Berkas perkara tersebut telah dinyatakan lengkap atau P-21. Setelah proses penyidikan dinyatakan tuntas, perkara kini memasuki tahap penuntutan.


“Berkasnya sudah lengkap,” ujar Aspidsus Kejati Lampung Budi Nugraha, Minggu (23/8/2026).


Pelimpahan tahap II berupa tersangka dan barang bukti dari penyidik kepada Jaksa Penuntut Umum (JPU) juga telah dilakukan. Tahap tersebut berlangsung di Kejaksaan Negeri (Kejari) Bandar Lampung pada Rabu (19/8/2026).
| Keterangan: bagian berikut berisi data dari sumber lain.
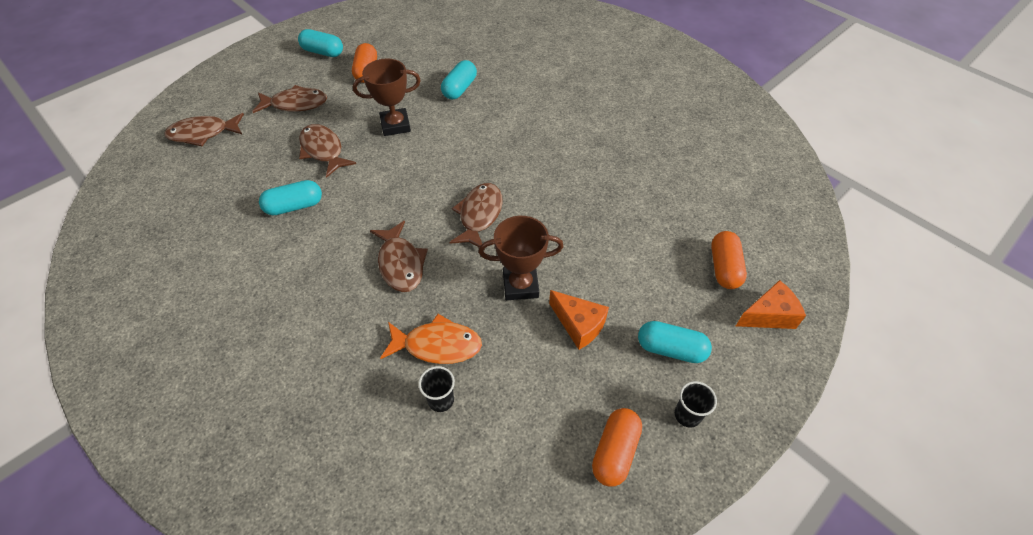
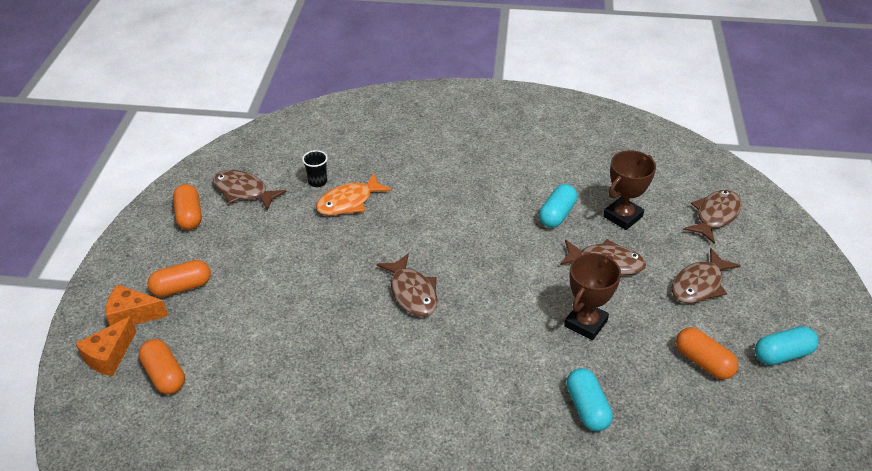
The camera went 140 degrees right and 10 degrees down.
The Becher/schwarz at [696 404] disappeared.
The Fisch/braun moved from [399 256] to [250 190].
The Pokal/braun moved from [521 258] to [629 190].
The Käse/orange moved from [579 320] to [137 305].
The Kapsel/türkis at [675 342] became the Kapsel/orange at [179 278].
Saat ini, tim penuntut tengah menyusun surat dakwaan. Setelah dakwaan rampung, perkara akan segera dilimpahkan dan didaftarkan ke PN Tipikor Tanjung Karang untuk disidangkan.


“Tahap dua sudah dilakukan di Kejari Bandar Lampung, Rabu 19 Agustus 2026 lalu,” kata Budi.


 



Nasib Tiga Terdakwa Lainnya


Dalam perkara dugaan korupsi pengelolaan dana PI 10 persen PT LEB tersebut, tiga terdakwa sebelumnya telah menjalani persidangan dan dijatuhi vonis di tingkat banding oleh Pengadilan Tinggi (PT) Tanjung Karang.


Terdakwa pertama, M Hermawan Eriadi bin Nurdin, yang merupakan mantan Direktur Utama PT LEB, dijatuhi hukuman 10 tahun penjara.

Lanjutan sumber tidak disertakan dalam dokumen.